Antes de proseguir debemos aclarar que las gachas de panizo –basadas en un cocimiento de harina de maíz-, no son un producto exclusivo de Torrebaja. De hecho, todos los pueblos de la comarca conocen y estiman este plato como propio, al igual que otros muchos del entorno: desde los turolenses Villel, Villastar, Libros, Tramacastiel, Riodeva y Arcos de las Salinas a El Cuervo, Tormón, Alobras y Veguillas de la Sierra, hasta los conquenses de Santa Cruz, Moya y sus aldeas, Landete, Garcimolina, Algarra o Salvacañete, por nombrar los más próximos al Rincón de Ademuz. Son pues las gachas un plato típico de amplia distribución geográfica e influencia cultural, cuyos límites se extienden más allá de los estrictamente políticos y administrativos; sin que ningún pueblo pretenda derechos sobre la receta original. Por lo demás, aunque utilizamos un nombre común para el plato, en cada pueblo y en cada familia posee éste su peculiaridad…
Como casi todo lo típico, las gachas no son una comida habitual.

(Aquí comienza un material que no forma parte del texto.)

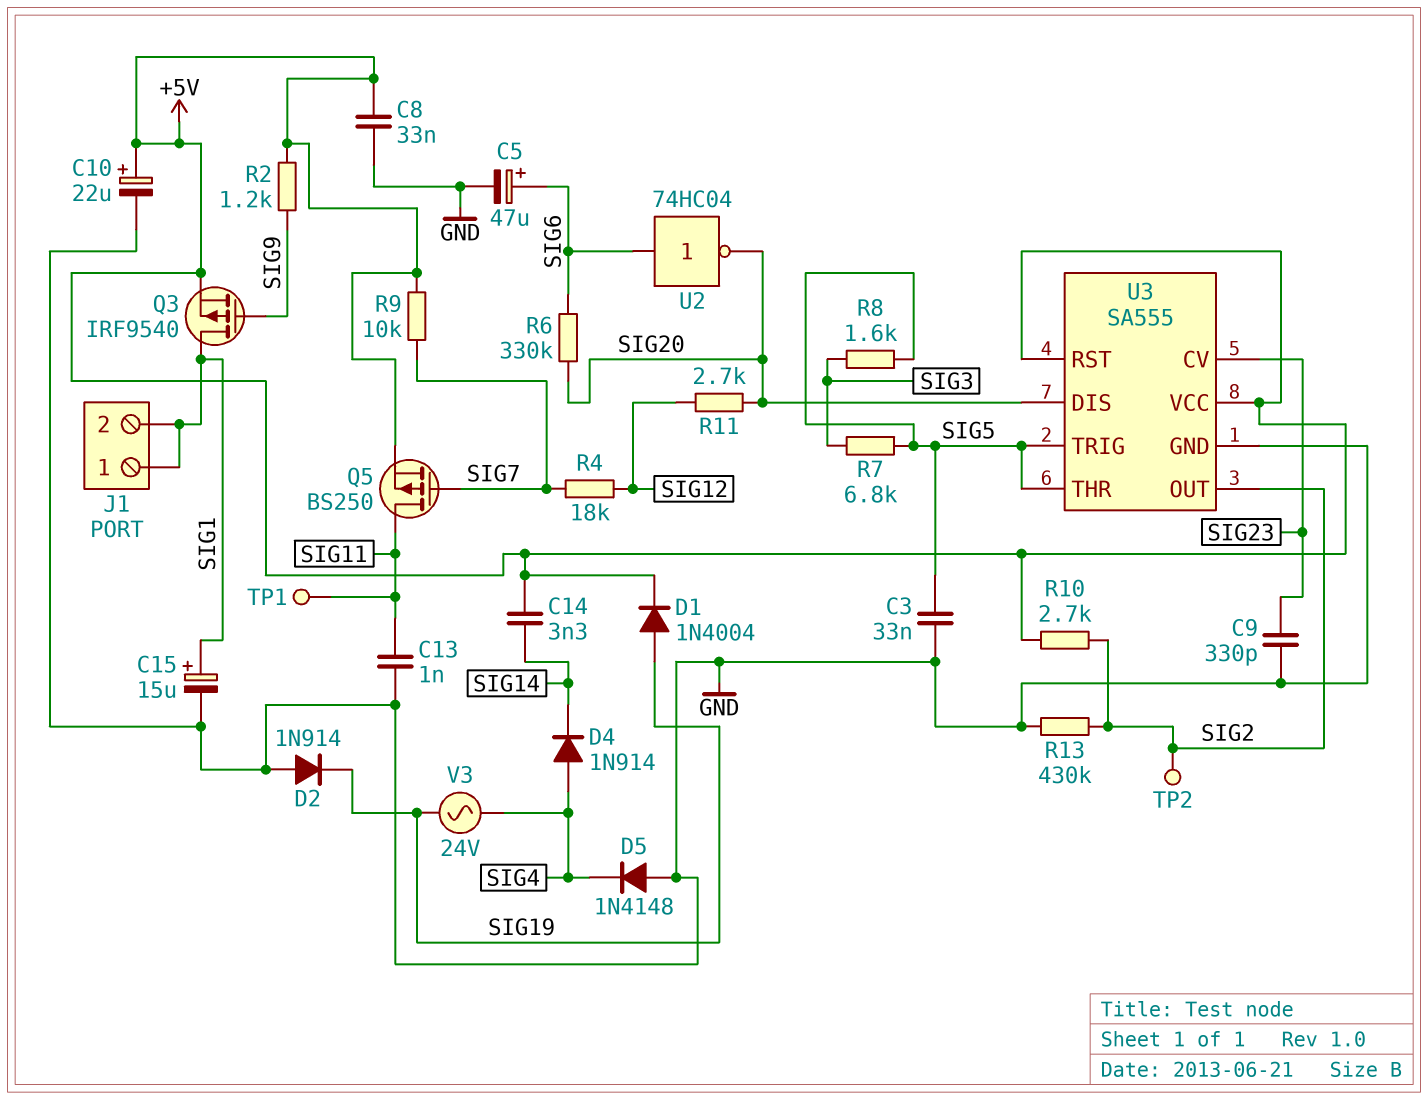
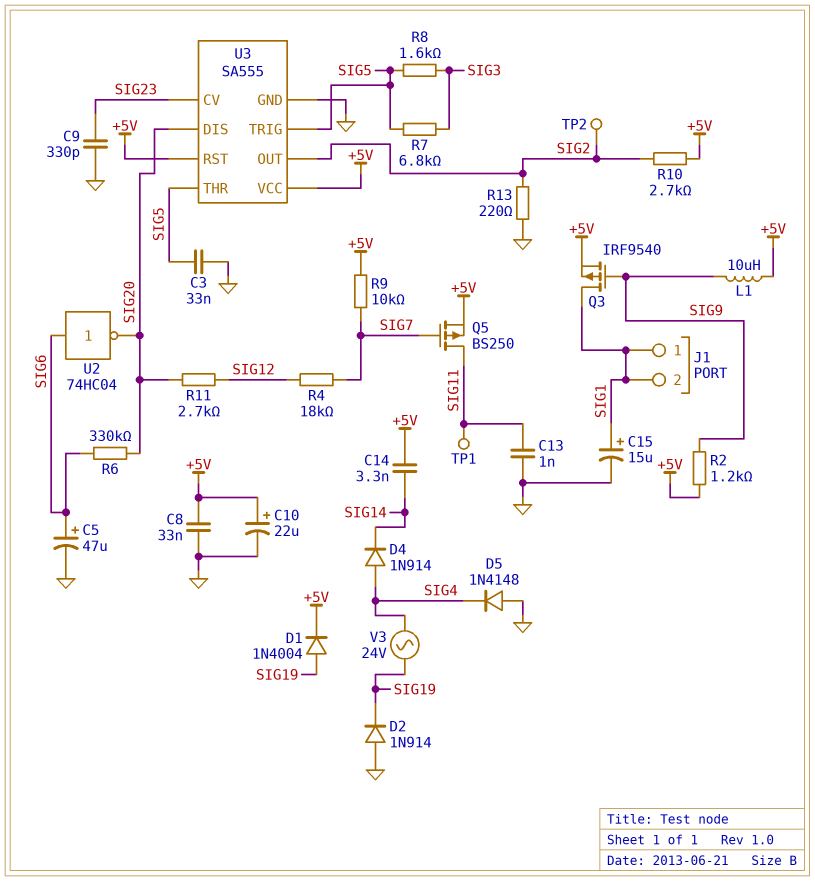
L1: none -> 10uH (+5V, SIG9)
R13: 430k (GND, SIG2) -> 220 (GND, SIG2)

Ciertamente, su difícil digestión aconseja espaciar el plato semanas, y aún meses; aunque, como todo lo humano, depende también del estómago y las costumbres de cada casa. Hay familias que las ingieren cada domingo, como los valencianos de la costa la paella. Hasta tal punto es así que, sin temor a equivocarnos, podríamos decir de los vecinos del Rincón de Ademuz que cuando comen gachas es que están de fiesta, es domingo o han matado el gorrino…, porque comer gachas es como estar de fiesta.
Así pues, salvando diferencias y gustos personales, diremos que las gachas son una comida de celebración familiar y amistosa por excelencia, además de manjar de invierno; aunque nada ni nadie nos impedirá degustarlas en plena canícula veraniega: allá cada cual una vez hecha la advertencia y lo que aconseja la prudencia en el yantar… Y ello porque sólo el clima familiar y afectuoso que prende en esos días fríos o lluviosos (con nieve sería ya el colmo de la perfección, en lo que a concurrencia meteorológica se refiere) del largo invierno que padecen los pueblos de la comarca, pueden completar el rito gastronómico de las gachas y el caldero, junto a la estufa o el fuego bajo de leña.
Quiero decir que a pocos habitantes de la zona en sus cabales se les ocurrirá el despropósito de hacer una “gachada” en agosto –aunque las he visto comer en esta época y los comensales siguen vivos-; pero esto es tan sólo un juicio de valor, una manera de entender esta forma peculiar de guiso que no hace más que confirmar la variedad de la naturaleza humana en lo que hace a la alimentación. Además, como todo lo representativo de un lugar, las gachas hay que aprender a amarlas desde niño. Aunque tenemos múltiples ejemplos de gentes foráneas que han sabido apreciarlas ya de mayores; gentes –sin duda- de mentes abiertas y paladar curioso. No obstante, a pocas personas adultas ha conocido que les gusten de entrada, cuando las comen por primera vez. Tal vez porque les falta el condimento esencial que es el recuerdo lejano del ambiente familiar, en esos días invernales de la infancia, cuando comienzan a forjarse en los humanos los ideales, la personalidad y el paladar.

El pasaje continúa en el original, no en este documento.